Long story short - cultural competency is a must for people and organizations. So, how is your CQ - your cultural competence intelligence quotient? Can you recognize, respect, and reconcile cultural differences and dilemmas? Can you realize actions to solve any issues? Whether you have to deal with the marketing department, the new Japanese CEO, the Syrian janitor or the spoilt millennial customer who wants a refund - you need to manage this well. I know I can always do better - to be honest.
Cultural competency is a learned skill set that enables professionals to adapt to diverse socio-cultural settings, often without the prior knowledge of the specific cultures involved. The skilled culturally competent leader, operates effectively in diverse workplaces, on global teams or international assignments.
“Diversity is beautiful and dramatic if you don’t manage it well”, Dr. Fons Trompenaars once stated in a lecture. Trompenaars says we need to Recognize - increase awareness, Respect - appreciate cultural differences, Reconcile - resolve cultural differences, and, Realize and Root - implement reconciling actions.
I couldn’t agree more. I know I have missed some R’s while conducting my international business. I have rushed prospective clients from the Middle-East who wanted to get to know me better before doing business - because, in my culture, we talk business straight away and not build personal relationships first.

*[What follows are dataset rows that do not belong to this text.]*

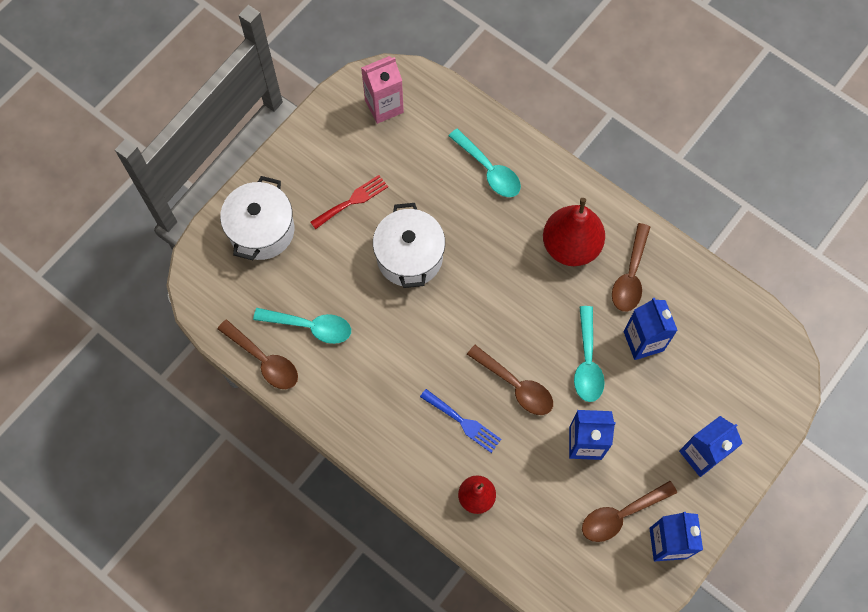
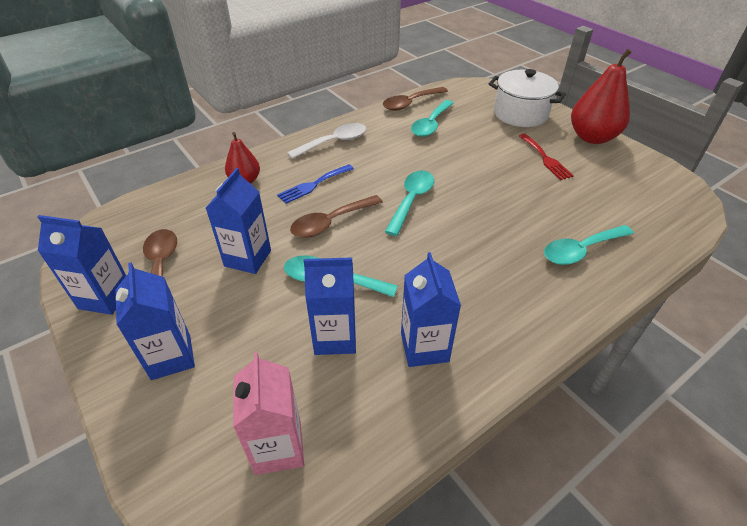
camera: 105 degrees right, 25 degrees down
(377, 427) = (334, 142): none -> white spoon
(384, 106) = (654, 191): pink carton -> pink carton (278, 447)
(409, 257) = (483, 181): white pot -> none
(461, 319) = (411, 200): none -> turquoise spoon
(571, 246) = (476, 298): red pear -> red pear (592, 137)
(630, 276) = (424, 347): brown spoon -> blue carton

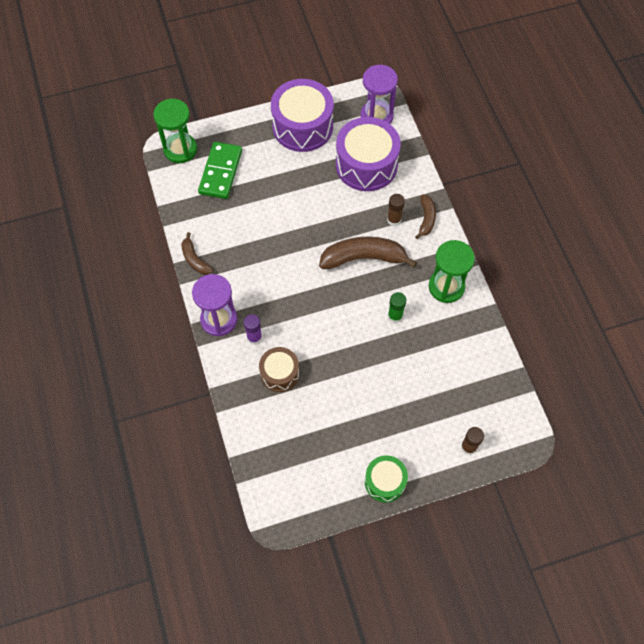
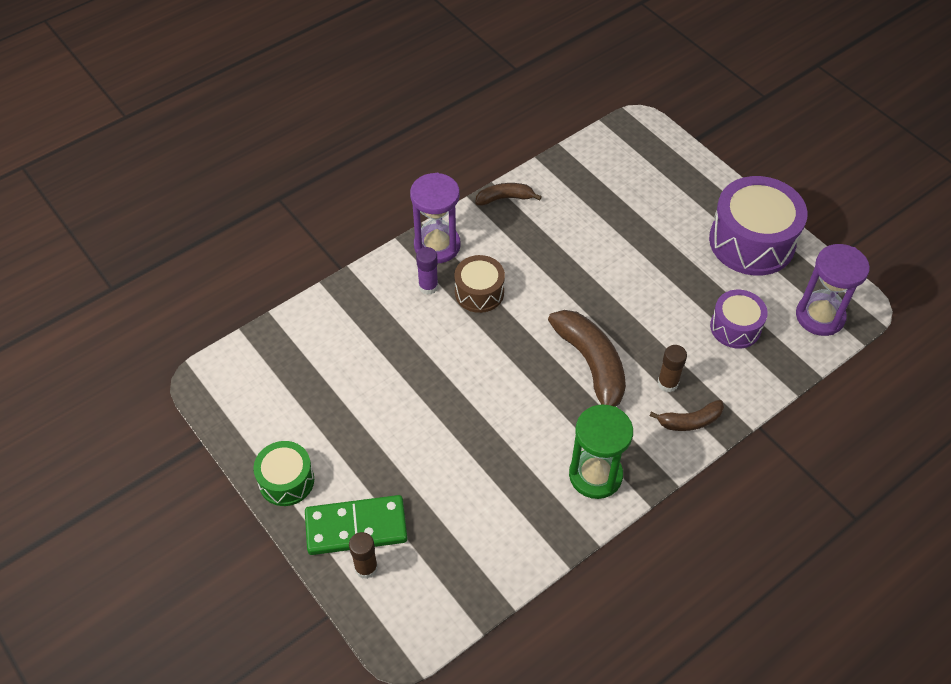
camera: 70 degrees right, 10 degrees down
(180, 149) = (645, 137): green hourglass -> none
(195, 259) = (505, 198): brown banana -> brown banana turned 45 degrees clockwise
(221, 172) = (636, 183): green domino -> green domino (356, 527)
(279, 373) = (391, 326): brown drum -> brown drum (479, 292)
(366, 165) = (735, 327): purple drum -> purple drum, size x0.56
(395, 316) = (523, 426): green glue stick -> none

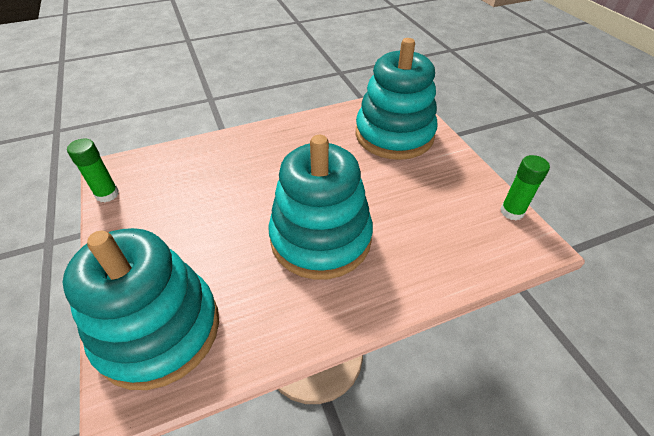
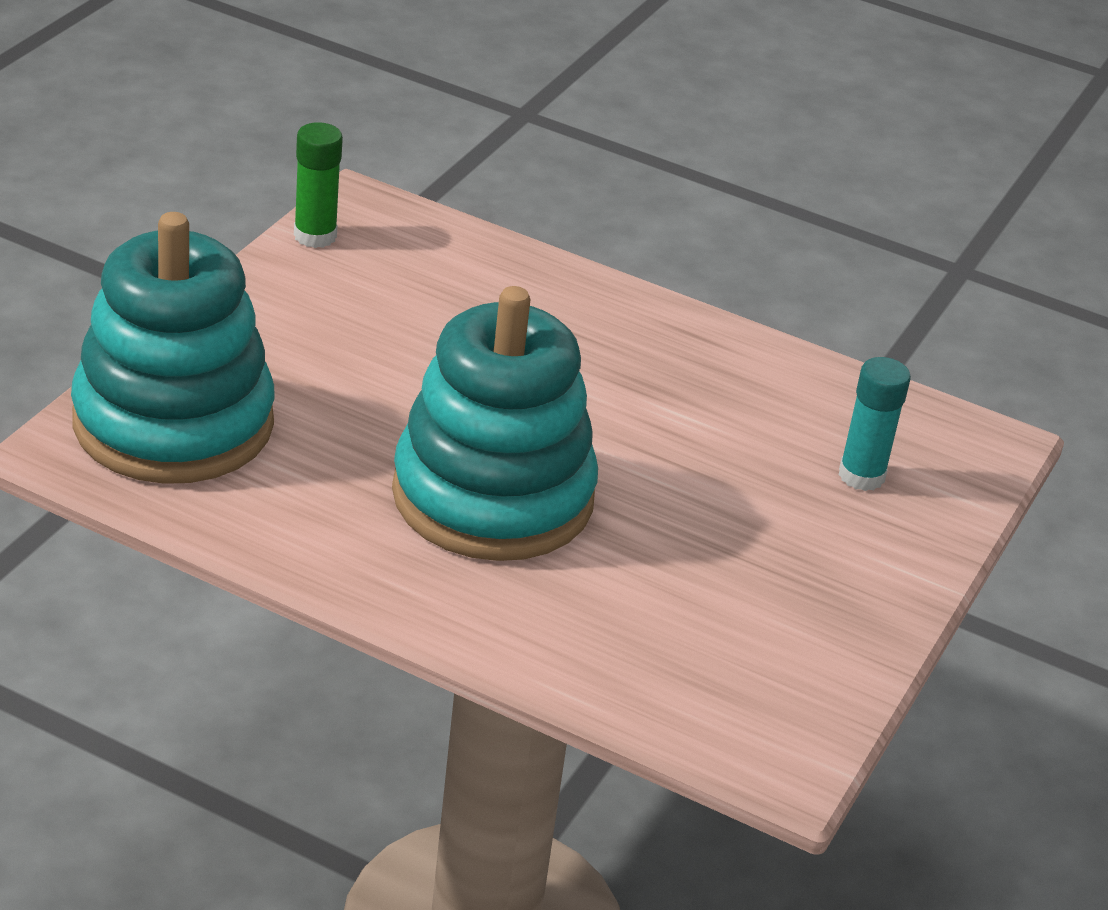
camera: 45 degrees right, 10 degrees down
(394, 135) = (861, 476): turquoise stacking toy -> turquoise glue stick
(512, 212) = (834, 704): green glue stick -> none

I certainly have not always respected differences - as I found them annoying because they slowed me down. Fortunately, I have learned.
How is that for you? In which of these areas could you improve? Recognize - increase awareness, Respect - appreciate cultural differences, Reconcile - resolve cultural differences, and, Realize and Root - implement reconciling actions.
Certificate in Cultural Competence
Fortunately, cultural competence is being recognized as important by more and more people and organizations. Cultural competence will improve your work and results - even when your coworkers are from the same background - you will improve collaboration if you handle differences well.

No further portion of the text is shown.